Does the mythical return of this local landmark and much-loved treasure transcend not only advertising but art itself?
The eternally pouring magic bottle that ‘replaces lost energy’ almost takes on grail-like dimensions considering its proximity to Osterley Park, the sign of Aquarius as well as the grail in the Kingston Zodiac.
But it is the synchro-mystical connection to Orwell’s 1984, set in London, that intrigues us the most especially as his once tutor at Eton, Aldous Huxley set scenes from Brave New World in Brentford too which we’ll come to next.
‘It struck him that the man’s whole life was playing a part, and that he felt it to be dangerous to drop his assumed personality even for a moment. O’Brien took the decanter by the neck and filled up the glasses with a dark-red liquid. It aroused in Winston dim memories of something seen long ago on a wall or a hoarding — a vast bottle composed of electric lights which seemed to move up and down and pour its contents into a glass. Seen from the top the stuff looked almost black, but in the decanter it gleamed like a ruby. It had a sour-sweet smell. He saw Julia pick up her glass and sniff at it with frank curiosity.’
‘Nineteen Eighty-Four’, George Orwell
‘On their way back to London they stopped at the Television Corporation’s factory at Brentford.’
‘Brave New World’, Aldous Huxley
There is a rumour that the currently vacant Gillette building will be turned into a television studio, presumably by Sky who are based a stone’s throw away. West London and the outskirts have a rich cinematic and televisual history what with studios in Ealing, Twickenham, Isleworth, Brentford, Teddington, Pinewood, Wood Lane, White City, Chiswick and Shepperton.
Neither the “vast bottle composed of electric lights which seemed to move up and down and pour its contents into a glass” or the “Television Corporation’s factory at Brentford” existed when the Dystopian duo of English literature wrote their works.
Both are seen as prophets of the modern times, particularly Orwell. Huxley is suspected by some as laying out the blue-print rather than a warning of the eugenics based social-engineering the elites had planned that as an insider and a Huxley he was privy to.

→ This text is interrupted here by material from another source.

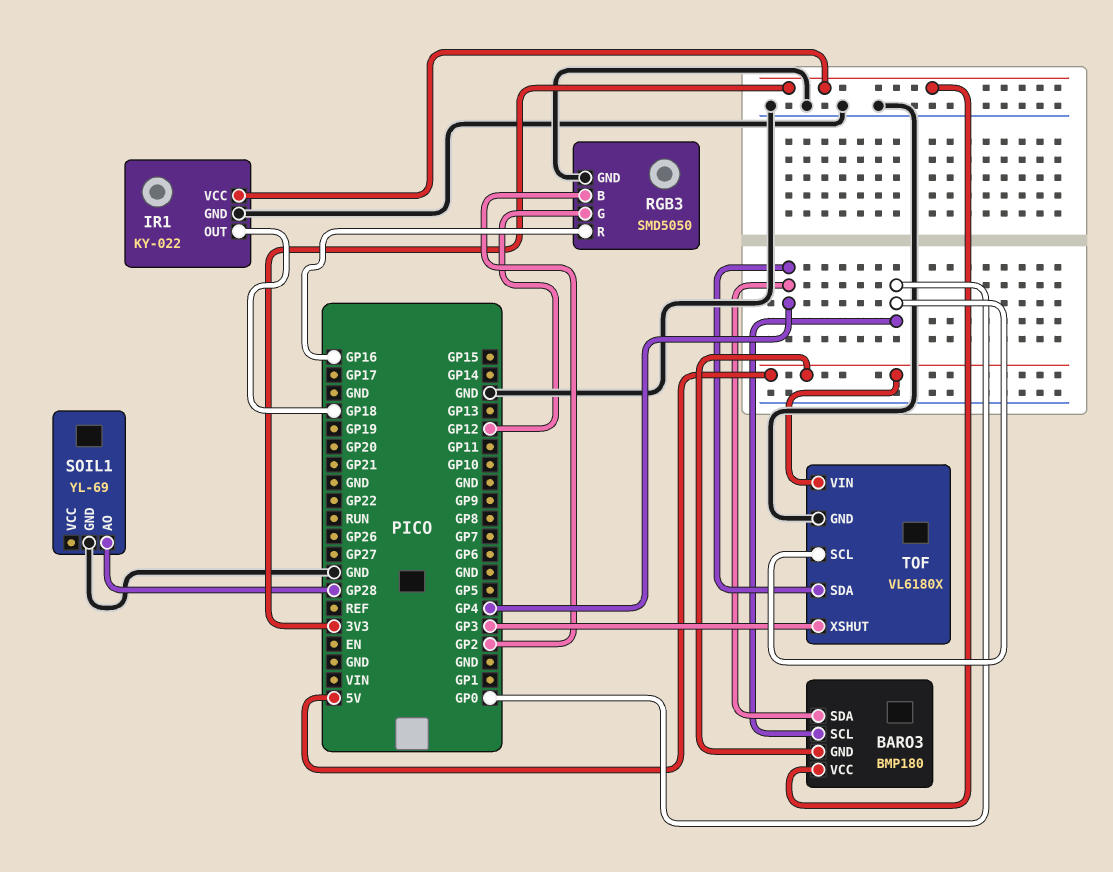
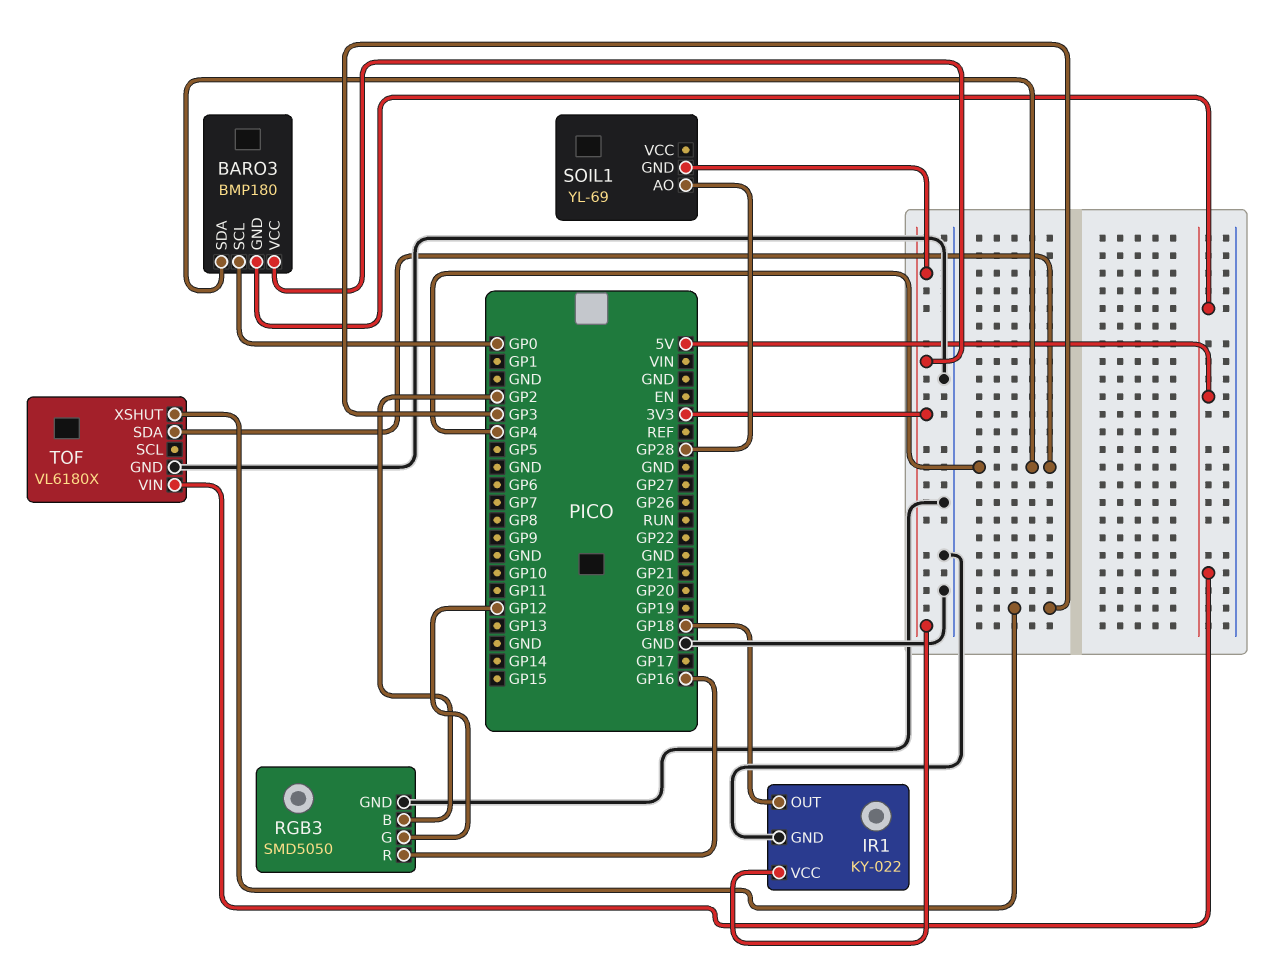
SOIL1 pin GND: GND -> 3V3
TOF pin SCL: GP0 -> none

Doubts have also been raised about Orwell’s motives too considering his tutelage at Eton by Huxley.
We don’t tend to go along with these conspiracy theories regarding Orwell and the fact that Eric Blair died in near poverty on a remote Scottish island while he laboured to finish his seminal timeless classic on totalitarianism is an indication of his intention.

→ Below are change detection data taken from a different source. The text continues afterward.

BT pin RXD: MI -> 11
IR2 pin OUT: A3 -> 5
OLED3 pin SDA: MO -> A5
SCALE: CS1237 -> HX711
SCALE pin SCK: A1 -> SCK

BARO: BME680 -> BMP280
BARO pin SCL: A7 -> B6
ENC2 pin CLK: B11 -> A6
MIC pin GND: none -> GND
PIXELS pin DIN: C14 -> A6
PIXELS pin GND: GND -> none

He was a patriotic socialist who saw the Loony Left and their mind-controlling speech-codes that inverted reality and stunted free thought a mile away. His pen-name of George also hints strongly towards England’s patron saint whose origin goes back thousands of years.
In our view Orwell loved England and its people as well as those of other nations. He got shot in the throat fighting in the Spanish Civil War. He was a war correspondent for the BBC chronicling Nazi and Soviet atrocities. He held the British Empire to account. By way of his novel 1984 he gave the world the key to understanding and neutralizing fascism and defeating the New World Order. His antidote is embedded in the culture and language of the English-speaking peoples and has been translated into dozens of other languages. It essentially boils down to knowing your enemy.
Orwell and Huxley were not the only famous writers to be attracted to Brentford. Everyone from Milton to Shakespeare and Dickens to Johnson, have been fascinated by the area basing some of the most famous works in English literature in the town and immediate surrounds.
Agatha Christie once lived in Brentford and in more recent times ’50 Shades of Grey’ author E.L James lived in Clifden Road.
But as we shall discuss in subsequent posts, Brentford holds a special place in the Canon of English literature that far surpasses the fame of James’ ‘mummy-porn’ genre.